Murdoch was easily re-elected in the provincial elections of 1995 and 1999, both of which were won by the Progressive Conservatives under Mike Harris. He developed a reputation as a party maverick, and was never seriously considered for a cabinet appointment.

Murdoch's political philosophy was somewhat eccentric and defies easy summarization. He has never been afraid to criticize his own party, whether in government or opposition. He opposed the Harris government's decision to cancel the province's spring bear hunt and claims that he was fired from a parliamentary assistant position after calling for more free votes in the house. He once demanded a recorded vote on a same-sex benefits bill brought forward by the McGuinty government. Only 3 of the required 5 members stood to request a recorded vote and the Bill passed on an unrecorded voice vote.

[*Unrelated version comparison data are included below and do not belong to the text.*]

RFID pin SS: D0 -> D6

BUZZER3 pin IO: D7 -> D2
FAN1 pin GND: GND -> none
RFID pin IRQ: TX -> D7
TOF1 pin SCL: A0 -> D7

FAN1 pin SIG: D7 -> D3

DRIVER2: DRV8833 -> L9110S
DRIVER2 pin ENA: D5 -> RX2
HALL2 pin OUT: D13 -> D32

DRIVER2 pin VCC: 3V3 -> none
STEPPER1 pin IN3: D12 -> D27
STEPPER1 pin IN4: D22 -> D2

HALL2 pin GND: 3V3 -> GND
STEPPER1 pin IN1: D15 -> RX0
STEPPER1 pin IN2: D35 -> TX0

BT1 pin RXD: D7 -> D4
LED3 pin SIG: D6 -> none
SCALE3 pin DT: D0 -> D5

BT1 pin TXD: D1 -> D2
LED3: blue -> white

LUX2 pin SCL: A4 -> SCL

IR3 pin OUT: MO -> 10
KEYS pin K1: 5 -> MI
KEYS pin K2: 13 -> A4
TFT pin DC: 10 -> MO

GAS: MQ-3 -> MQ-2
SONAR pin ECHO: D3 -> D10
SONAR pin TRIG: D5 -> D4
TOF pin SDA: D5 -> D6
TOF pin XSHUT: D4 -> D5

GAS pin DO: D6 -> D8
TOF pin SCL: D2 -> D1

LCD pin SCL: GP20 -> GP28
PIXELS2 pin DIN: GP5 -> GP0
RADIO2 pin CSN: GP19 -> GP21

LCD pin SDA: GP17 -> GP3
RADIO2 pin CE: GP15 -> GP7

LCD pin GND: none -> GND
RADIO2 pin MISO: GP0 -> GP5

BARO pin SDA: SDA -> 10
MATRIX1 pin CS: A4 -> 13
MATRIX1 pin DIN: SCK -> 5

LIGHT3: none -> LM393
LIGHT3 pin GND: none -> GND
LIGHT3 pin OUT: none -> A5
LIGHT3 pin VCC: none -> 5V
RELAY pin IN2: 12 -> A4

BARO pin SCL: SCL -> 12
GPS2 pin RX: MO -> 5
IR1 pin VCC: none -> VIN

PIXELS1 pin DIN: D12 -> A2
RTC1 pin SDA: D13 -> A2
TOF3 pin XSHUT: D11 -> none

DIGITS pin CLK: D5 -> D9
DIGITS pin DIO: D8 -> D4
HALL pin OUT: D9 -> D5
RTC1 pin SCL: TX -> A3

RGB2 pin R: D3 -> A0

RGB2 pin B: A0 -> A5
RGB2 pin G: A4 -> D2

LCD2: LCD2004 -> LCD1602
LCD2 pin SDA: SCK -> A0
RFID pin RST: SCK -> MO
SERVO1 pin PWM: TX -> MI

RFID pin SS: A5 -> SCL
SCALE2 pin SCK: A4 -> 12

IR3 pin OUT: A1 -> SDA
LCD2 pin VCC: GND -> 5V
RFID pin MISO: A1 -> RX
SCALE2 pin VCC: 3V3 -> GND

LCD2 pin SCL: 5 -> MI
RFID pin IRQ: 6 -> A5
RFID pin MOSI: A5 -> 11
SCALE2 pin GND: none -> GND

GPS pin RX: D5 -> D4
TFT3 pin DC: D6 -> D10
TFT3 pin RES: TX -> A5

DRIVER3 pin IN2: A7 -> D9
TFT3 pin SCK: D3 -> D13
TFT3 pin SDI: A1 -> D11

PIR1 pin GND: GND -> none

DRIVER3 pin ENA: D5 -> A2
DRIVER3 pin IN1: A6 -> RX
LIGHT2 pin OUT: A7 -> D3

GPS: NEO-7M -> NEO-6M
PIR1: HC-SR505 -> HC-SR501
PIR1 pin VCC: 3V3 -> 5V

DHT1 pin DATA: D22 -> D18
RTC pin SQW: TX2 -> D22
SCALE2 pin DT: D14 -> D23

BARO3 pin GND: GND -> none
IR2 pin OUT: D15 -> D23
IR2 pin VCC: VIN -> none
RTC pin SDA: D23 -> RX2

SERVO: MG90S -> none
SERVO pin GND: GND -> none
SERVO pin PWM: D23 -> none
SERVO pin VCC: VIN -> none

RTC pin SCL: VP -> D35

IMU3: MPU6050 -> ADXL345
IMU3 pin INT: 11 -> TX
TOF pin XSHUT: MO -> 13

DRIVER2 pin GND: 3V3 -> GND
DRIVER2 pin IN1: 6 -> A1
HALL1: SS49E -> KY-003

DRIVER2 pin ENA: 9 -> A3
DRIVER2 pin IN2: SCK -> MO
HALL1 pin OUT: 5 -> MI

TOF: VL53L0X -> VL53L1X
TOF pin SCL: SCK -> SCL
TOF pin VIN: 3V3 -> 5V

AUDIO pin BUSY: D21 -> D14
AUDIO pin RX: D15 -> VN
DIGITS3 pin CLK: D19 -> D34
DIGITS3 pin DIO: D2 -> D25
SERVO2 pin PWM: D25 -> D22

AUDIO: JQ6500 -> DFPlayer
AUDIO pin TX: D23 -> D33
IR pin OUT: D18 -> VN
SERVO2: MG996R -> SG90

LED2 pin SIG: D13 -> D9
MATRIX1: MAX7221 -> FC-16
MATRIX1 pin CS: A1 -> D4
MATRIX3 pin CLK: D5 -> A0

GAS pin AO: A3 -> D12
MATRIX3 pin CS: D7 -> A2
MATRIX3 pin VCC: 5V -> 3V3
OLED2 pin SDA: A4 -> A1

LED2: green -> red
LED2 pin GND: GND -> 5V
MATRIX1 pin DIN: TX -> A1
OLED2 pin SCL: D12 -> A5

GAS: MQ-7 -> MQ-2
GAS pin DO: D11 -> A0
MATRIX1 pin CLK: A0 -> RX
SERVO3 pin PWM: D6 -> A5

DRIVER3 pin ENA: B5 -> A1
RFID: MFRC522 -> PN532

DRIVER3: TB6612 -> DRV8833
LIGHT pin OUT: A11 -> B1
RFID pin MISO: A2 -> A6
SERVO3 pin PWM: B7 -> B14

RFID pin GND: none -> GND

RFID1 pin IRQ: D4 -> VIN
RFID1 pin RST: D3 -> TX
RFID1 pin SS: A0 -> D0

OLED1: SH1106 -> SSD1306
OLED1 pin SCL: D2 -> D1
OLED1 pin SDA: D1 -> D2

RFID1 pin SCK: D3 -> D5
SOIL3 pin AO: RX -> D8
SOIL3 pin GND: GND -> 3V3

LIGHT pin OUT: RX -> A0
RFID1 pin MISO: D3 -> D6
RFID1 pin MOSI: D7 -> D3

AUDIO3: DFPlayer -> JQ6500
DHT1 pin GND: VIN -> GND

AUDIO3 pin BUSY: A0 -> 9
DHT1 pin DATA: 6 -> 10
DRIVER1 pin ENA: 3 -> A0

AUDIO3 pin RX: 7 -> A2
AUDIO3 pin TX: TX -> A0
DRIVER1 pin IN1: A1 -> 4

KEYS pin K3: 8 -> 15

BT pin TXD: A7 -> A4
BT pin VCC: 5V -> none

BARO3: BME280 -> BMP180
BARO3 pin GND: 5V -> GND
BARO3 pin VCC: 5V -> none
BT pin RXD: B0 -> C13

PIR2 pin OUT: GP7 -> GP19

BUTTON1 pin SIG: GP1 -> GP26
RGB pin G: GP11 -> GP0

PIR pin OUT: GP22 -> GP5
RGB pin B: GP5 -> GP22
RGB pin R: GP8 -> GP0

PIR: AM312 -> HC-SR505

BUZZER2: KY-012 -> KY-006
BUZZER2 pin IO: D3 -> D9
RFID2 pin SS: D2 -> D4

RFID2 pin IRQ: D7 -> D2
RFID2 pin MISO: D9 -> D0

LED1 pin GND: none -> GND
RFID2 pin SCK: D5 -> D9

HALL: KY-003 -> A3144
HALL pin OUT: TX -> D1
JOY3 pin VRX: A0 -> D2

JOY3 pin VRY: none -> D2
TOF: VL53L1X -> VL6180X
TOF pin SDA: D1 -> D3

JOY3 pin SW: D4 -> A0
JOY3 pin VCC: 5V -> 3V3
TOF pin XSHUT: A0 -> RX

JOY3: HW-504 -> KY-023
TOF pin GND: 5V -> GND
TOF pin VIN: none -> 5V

Murdoch's riding included the town of Walkerton (since the provincial riding re-organization, it is in Huron-Bruce), which suffered from a deadly outbreak of E. coli in 2000 as a result of polluted water. Some criticized Murdoch for rejecting the possibility that his government's cutbacks were partly responsible for the outbreak.

The Progressive Conservatives lost the 2003 election though Murdoch was re-elected in his own riding. After the election, he considered sitting as a member of the New Democratic Party; not for ideological reasons, but in order to give the NDP official party status in the legislature after it fell one short of the required eight seats. Though Murdoch's beliefs are far removed from NDP policy, he claimed he was willing to cross the floor because the party deserved a voice in the legislature. The plan was seriously considered by NDP leader Howard Hampton, but came to nothing. The NDP subsequently won a by-election, and regained party status on their own.

During the 2007 Ontario election, Murdoch sparked controversy by being the first PC caucus member to publicly oppose the party leader John Tory's proposal for public funding of all private religious schools in the province. Murdoch stated that although he initially supported the plan, the widespread opposition by his constituents convinced him to reconsider his position. He has stated that if the issue came before the legislature, he would vote against it. Tory, commenting on Murdoch's position, stated, "When you look up maverick in the dictionary you find his picture there — in colour...."

On September 12, 2008, he was suspended from the Progressive Conservative caucus for openly calling for Tory's resignation. On September 18, 2008, he was permanently expelled from the Progressive Conservative caucus and sat as an Independent member of the legislature.

On April 23, 2009, Progressive Conservative interim leader Bob Runciman announced Murdoch would be returning to the PC caucus effective immediately.

On July 5, 2010, Murdoch announced that he would retire after the 2011 provincial election, which saw the Progressive Conservatives maintain their hold on the Bruce-Grey-Owen Sound riding under first-time MPP Bill Walker.

==After politics==
After retiring from politics, Murdoch hosted an open-line radio talk show on CFOS 560 AM (Owen Sound, Ontario) on Monday, Wednesday and Friday mornings (9-10 AM Eastern Time) which, dependent upon the day of the week, was identified on air as "Murdoch Mondays", "Mid-week with Murdoch" and/or "Rock and Talk with Murdoch". In addition to talk, the program also showcased the music of local (mainly Grey and Bruce counties) recording artists. In July 2022 he was admitted to the Chapman house hospice at 77 years old for cancer. He was awarded a Platinum Jubilee medal by MP Alex Ruff for his community service. He died on August 16, 2022. A funeral was held for Murdoch in Owen Sound and was interred in the McLean's Cemetery in Bognor, Ontario.